Single by the Bucketheads

from the album All in the Mind
- Released: February 20, 1995
- Genre: House
- Length: 14:51 (original version); 3:24 (radio edit);
- Label: Big Beat; Henry Street Music;
- Songwriters: Kenny Gonzalez; Daniel Seraphine; David Wolinski;
- Producer: Kenny "Dope" Gonzalez

The Bucketheads singles chronology
| "Whew" (1994) | "The Bomb! (These Sounds Fall into My Mind)" (1995) | "Come and Be Gone" (1995) |

Music video
- "The Bomb! (These Sounds Fall into My Mind)" on YouTube

= The Bomb! (These Sounds Fall into My Mind) =

1995 single by Kenny "Dope" and the Bucketheads

"The Bomb! (These Sounds Fall into My Mind)" is a house music track by Kenny Dope's musical production team the Bucketheads, released in February 1995. It was later dubbed into the project's sole album, All in the Mind (1995). The single was a commercial hit in the United Kingdom, reaching number five on the UK Singles Chart, while in the United States, it peaked at number 49 on the Billboard Hot 100. The accompanying music video was directed by British directors Guy Ritchie and Alex De Rakoff and filmed in London. In 2020, 2022 and 2025, Slant Magazine, Rolling Stone and Billboard ranked "The Bomb! (These Sounds Fall into My Mind)" among the best dance songs of all time.

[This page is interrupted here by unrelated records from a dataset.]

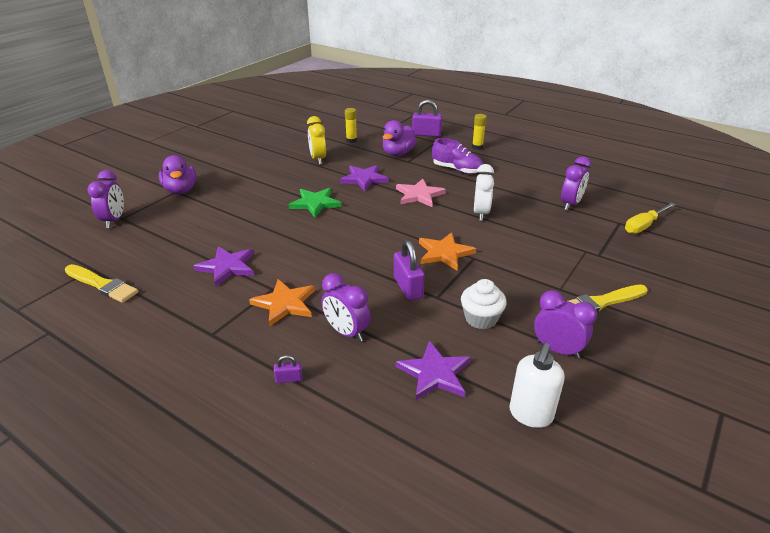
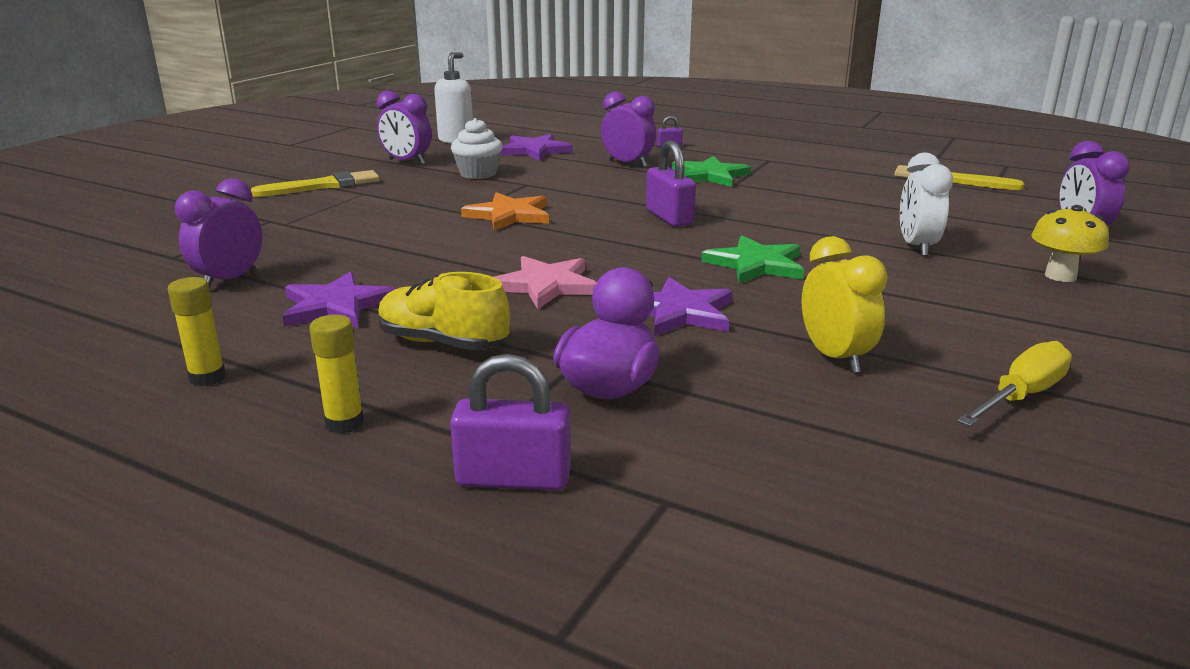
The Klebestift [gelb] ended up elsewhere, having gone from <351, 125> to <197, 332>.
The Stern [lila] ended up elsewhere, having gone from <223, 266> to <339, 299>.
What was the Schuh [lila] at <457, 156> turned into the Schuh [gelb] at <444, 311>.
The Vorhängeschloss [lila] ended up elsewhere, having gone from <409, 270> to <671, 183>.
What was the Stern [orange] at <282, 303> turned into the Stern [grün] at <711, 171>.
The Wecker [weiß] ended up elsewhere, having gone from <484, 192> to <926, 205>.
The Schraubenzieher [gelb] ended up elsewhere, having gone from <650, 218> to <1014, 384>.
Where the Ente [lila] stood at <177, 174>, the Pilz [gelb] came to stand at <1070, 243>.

==Background and release==
Produced by Masters at Work member Kenny "Dope" Gonzalez, the track features samples from Chicago's "Street Player" from their 1979 album Chicago 13. The lyrics have a single line "these sounds fall into my mind", which repeats throughout the entire song. This line is also the subtitle of the song, which is actually considered a mondegreen; the actual lyric taken from the sample is "Street sounds swirling through my mind..." Also sampled is "The Preacher Man" (1993) by Green Velvet.

==Critical reception==
AllMusic editor John Bush declared in a retrospective review that the song has a "great-sounding fusion of disco-funk and house that works well". Larry Flick from Billboard magazine named it "retro-happy" and "an unassuming li'l jaunt back in time that is packed with more than a savvy twist or two." Chuck Campbell from Knoxville News Sentinel wrote, "The hi-NRG Eurodance number is romping good fun and a prime promotional tool for the album All in the Mind." In his weekly UK chart commentary, James Masterton described it as a "annoyingly catchy 70s-styled dance record that comes complete with tongue-in-cheek video featuring neon lights, platform heels and mile-wide afro haircuts. One of the more unconventional dance records at the moment and possibly by definition one of the best." Simon Price from Melody Maker praised it as "102 seconds of native New York night fever, indisputably the best "dance" single made in the last calendar year." Dave Piccioni from Music Weeks RM Dance Update commented, "Another all-time dance classic is reworked, rehashed and brutally stripped. Why do they do it? Well, probably because they come out sounding pretty damn good. Kenny Dope has taken a razor blade to Chicago's 'Streetplayer', added some rough and ready beats, some latino congas, and presented a disco gem to a new generation of dancers. The result is slamming, the effect on the floor is similar. A simple sample track that is truly gorgeous."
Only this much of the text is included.